32. Tal menção não pode nunca equivaler ao dever de informação sobre o instrumento financeiro em si!

33. A informação quanto ao risco dos instrumentos financeiros propriamente dito apenas veio a ser exigida prestar aos intermediários financeiros com o D.L. 357-A/2007 de 31/10, que aditou o art. 312º-E nº 1, passando a obrigar o intermediário financeiro a informar o cliente sobre os riscos do tipo de instrumento financeiro em causa.

34 O legislador não deixou nada ao acaso e logo no número seguinte, afirmou claramente o que se devia entender por risco do Ipo do instrumento financeiro em causa nas quatro alíneas do nº 2 do art. 312º-E.

35. São ESTES e APENAS ESTES os riscos do Ipo do instrumento financeiro sobre os quais o Intermediário Financeiro tem que prestar informação, mesmo na actual redacção do CdVM.

36. A alusão que a lei faz quanto ao risco de perda da totalidade do Investimento está afirmada em função das características do investimento.

37. Trata-se, portanto, de um risco que tem que ser endógeno e próprio do instrumento financeiro e não motivado por qualquer factor extrínseco ao mesmo.

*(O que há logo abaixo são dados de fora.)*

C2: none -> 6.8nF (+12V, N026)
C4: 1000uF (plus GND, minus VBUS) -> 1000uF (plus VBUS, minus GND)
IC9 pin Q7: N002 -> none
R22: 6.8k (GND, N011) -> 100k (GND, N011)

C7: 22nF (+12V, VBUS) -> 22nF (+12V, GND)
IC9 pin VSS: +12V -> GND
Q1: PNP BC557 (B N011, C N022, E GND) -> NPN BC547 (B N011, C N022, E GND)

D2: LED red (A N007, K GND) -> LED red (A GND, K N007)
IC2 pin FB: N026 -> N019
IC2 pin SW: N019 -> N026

38. O Investimento em causa foi feito em Obrigações não estando sujeito a qualquer volatilidade, sendo o retorno do Investimento certo no final do prazo, por reembolso do capital investido ao valor nominal do título (de “capital garantido”), acrescido da respectiva rentabilidade.

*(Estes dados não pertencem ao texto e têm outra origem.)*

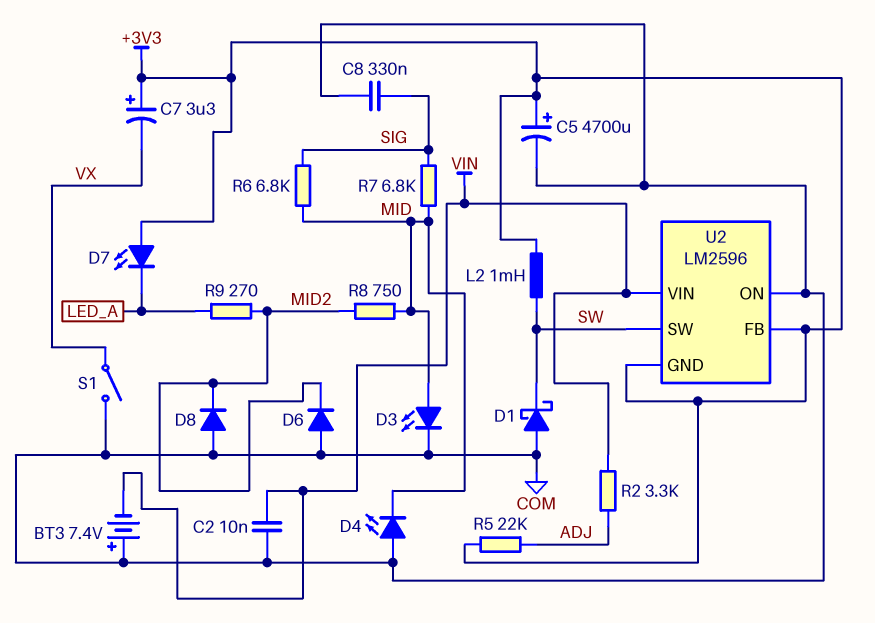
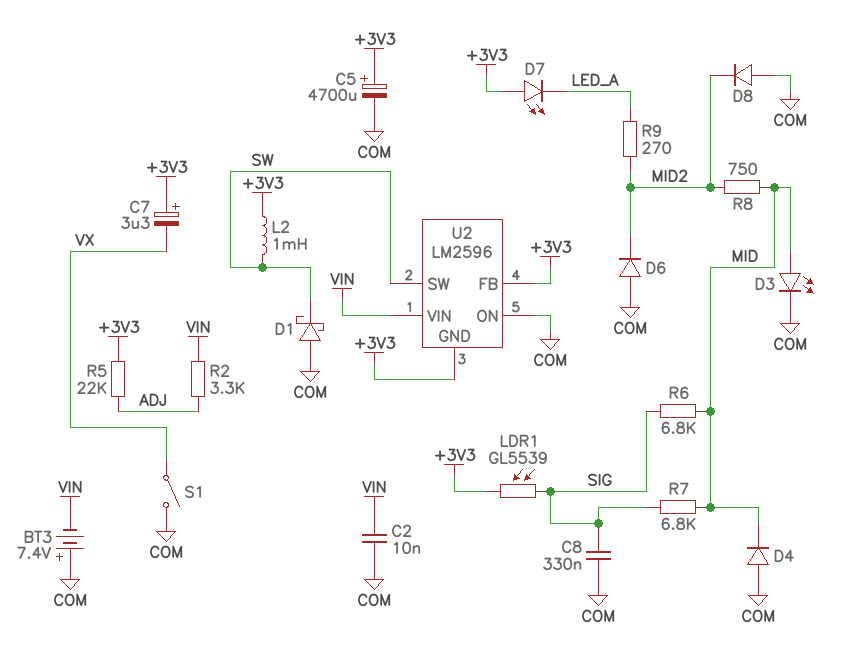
D4: LED (A COM, K MID) -> diode (A COM, K MID)
LDR1: none -> GL5539 (+3V3, SIG)

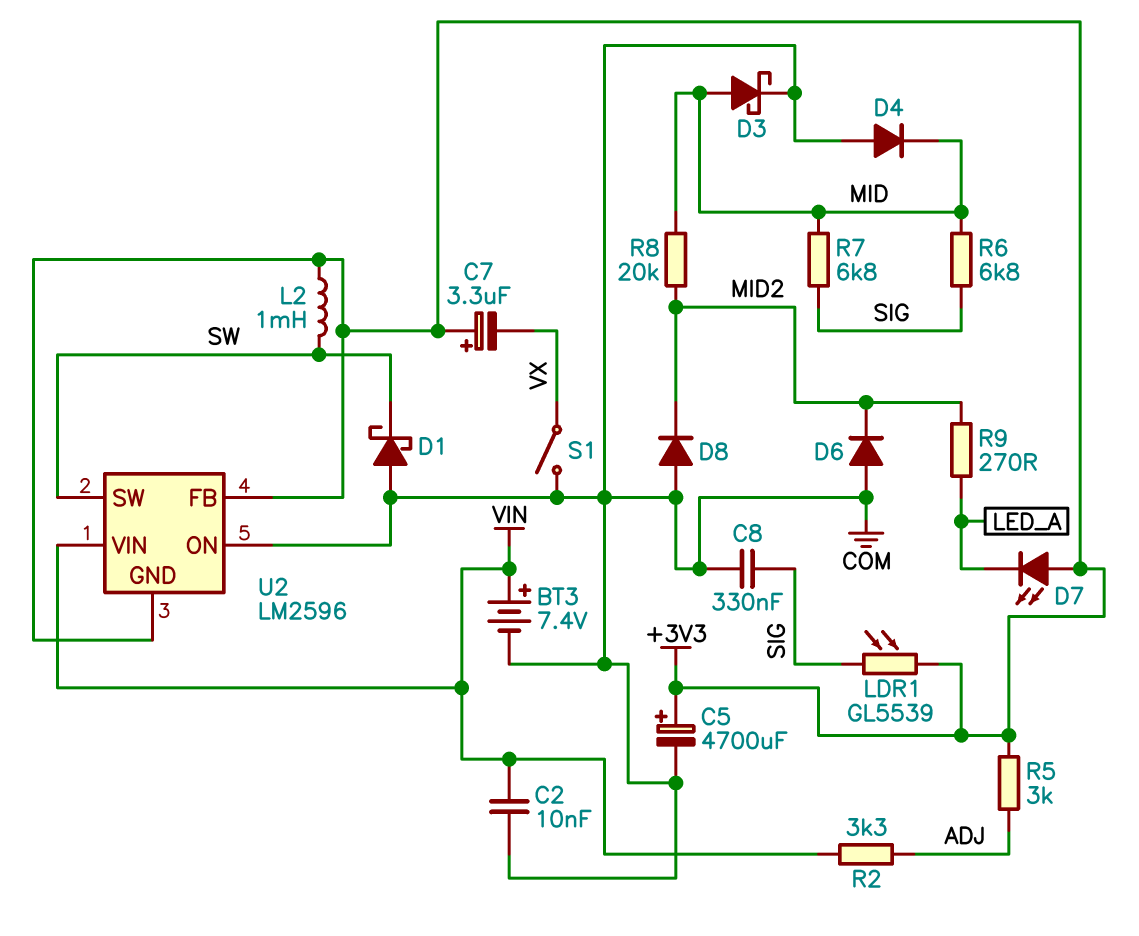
BT3: 7.4V (plus COM, minus VIN) -> 7.4V (plus VIN, minus COM)
D3: LED (A MID, K COM) -> schottky (A MID, K COM)
R5: 22k (+3V3, ADJ) -> 3k (+3V3, ADJ)
R8: 750 (MID, MID2) -> 20k (MID, MID2)

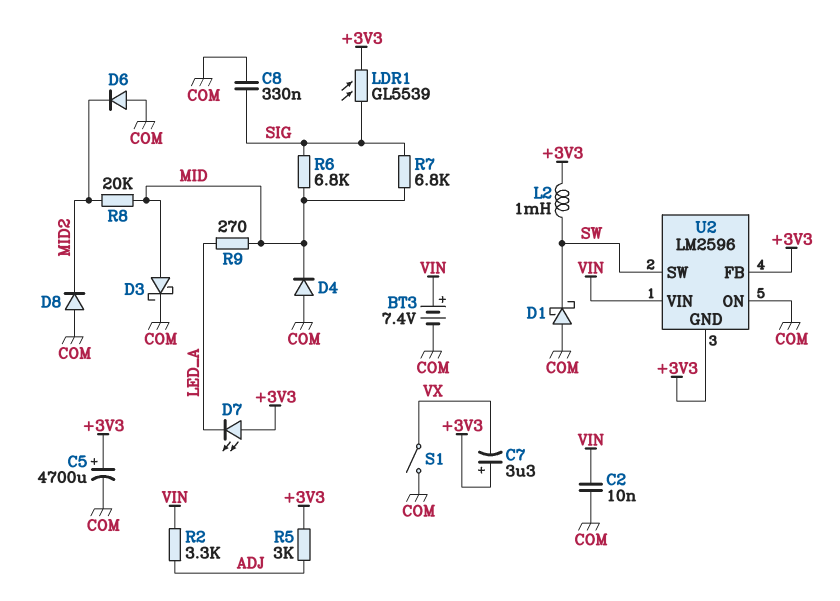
R9: 270 (LED_A, MID2) -> 270 (LED_A, MID)

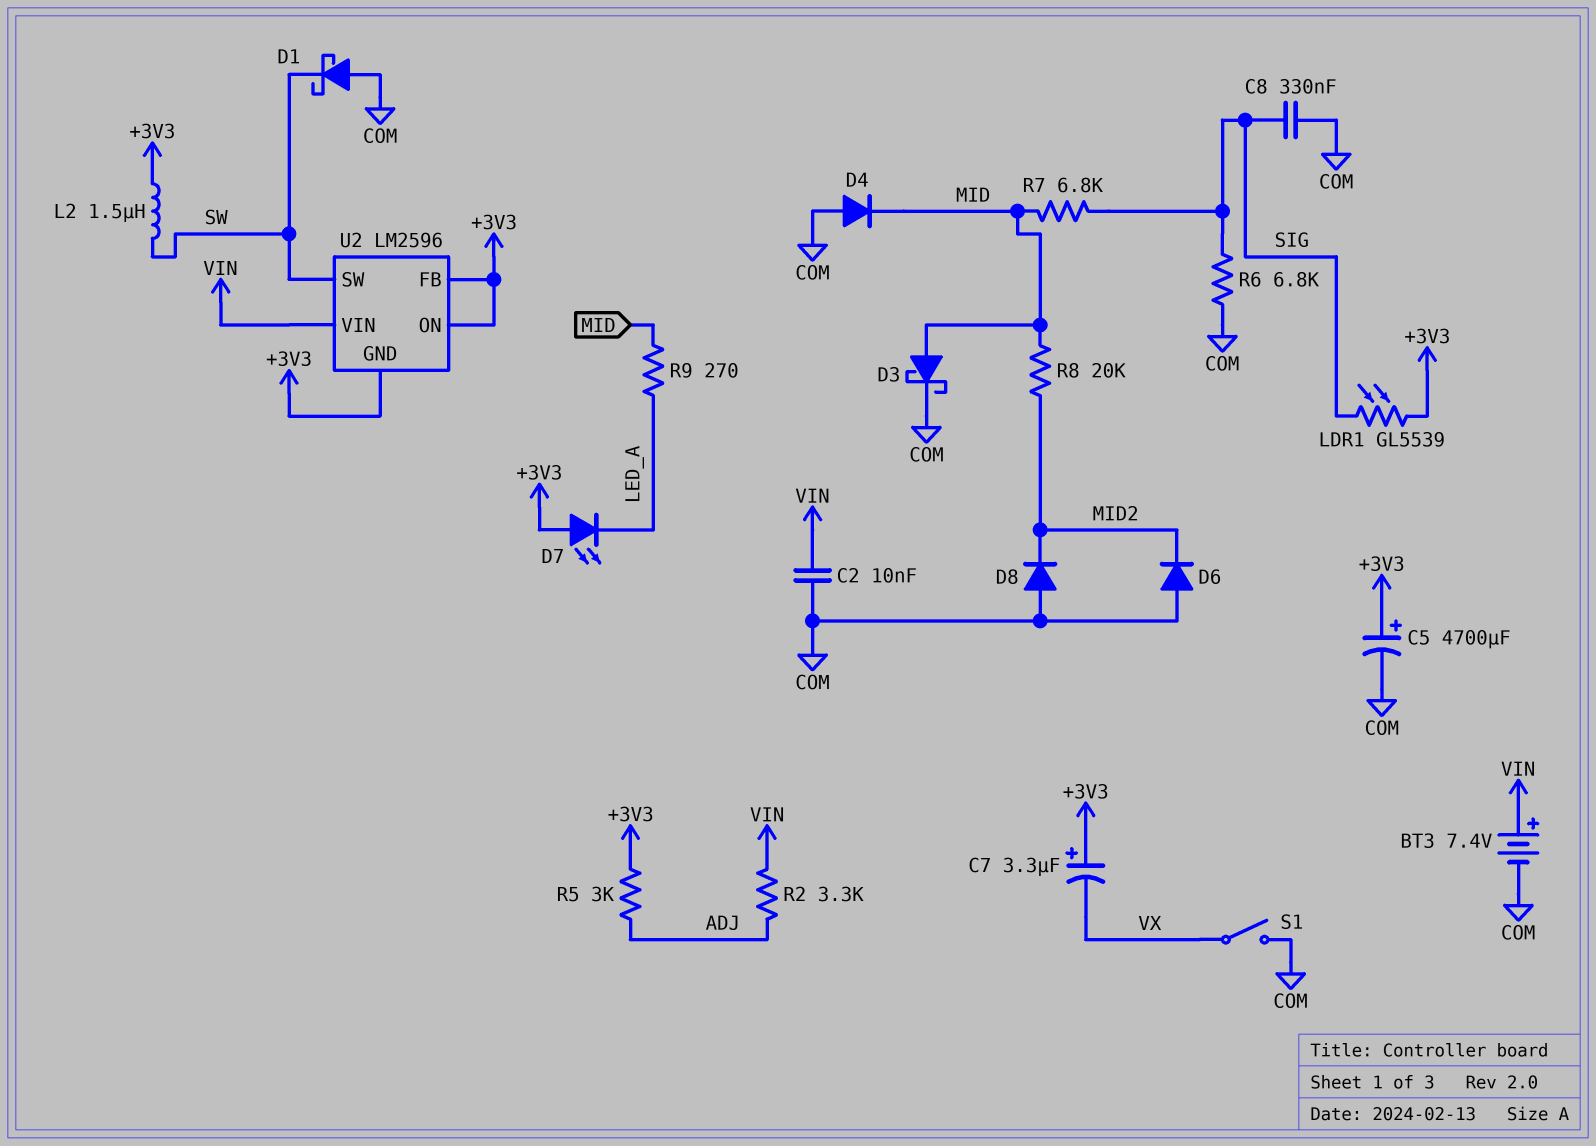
L2: 1mH (+3V3, SW) -> 1.5uH (+3V3, SW)
R6: 6.8k (MID, SIG) -> 6.8k (COM, SIG)
U2 pin ON: COM -> +3V3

39. Logo, não há necessidade de que a advertência do risco de perda da totalidade do investimento seja feita, porque a mesma não é aplicável ao caso, pois que nunca resultaria do mecanismo interno do instrumento em causa!

40. A informação acerca do risco da perda do investimento tem que ser dada em função dos riscos próprios do Ipo de instrumento financeiro, o que deve ser feito SE E SÓ SE tais riscos de facto existirem!

41. Em lado algum da lei resulta estar o intermediário financeiro obrigado a analisar ou avaliar a robustez financeira do emitente na actividade de intermediação financeira de recepção e transmissão de ordens.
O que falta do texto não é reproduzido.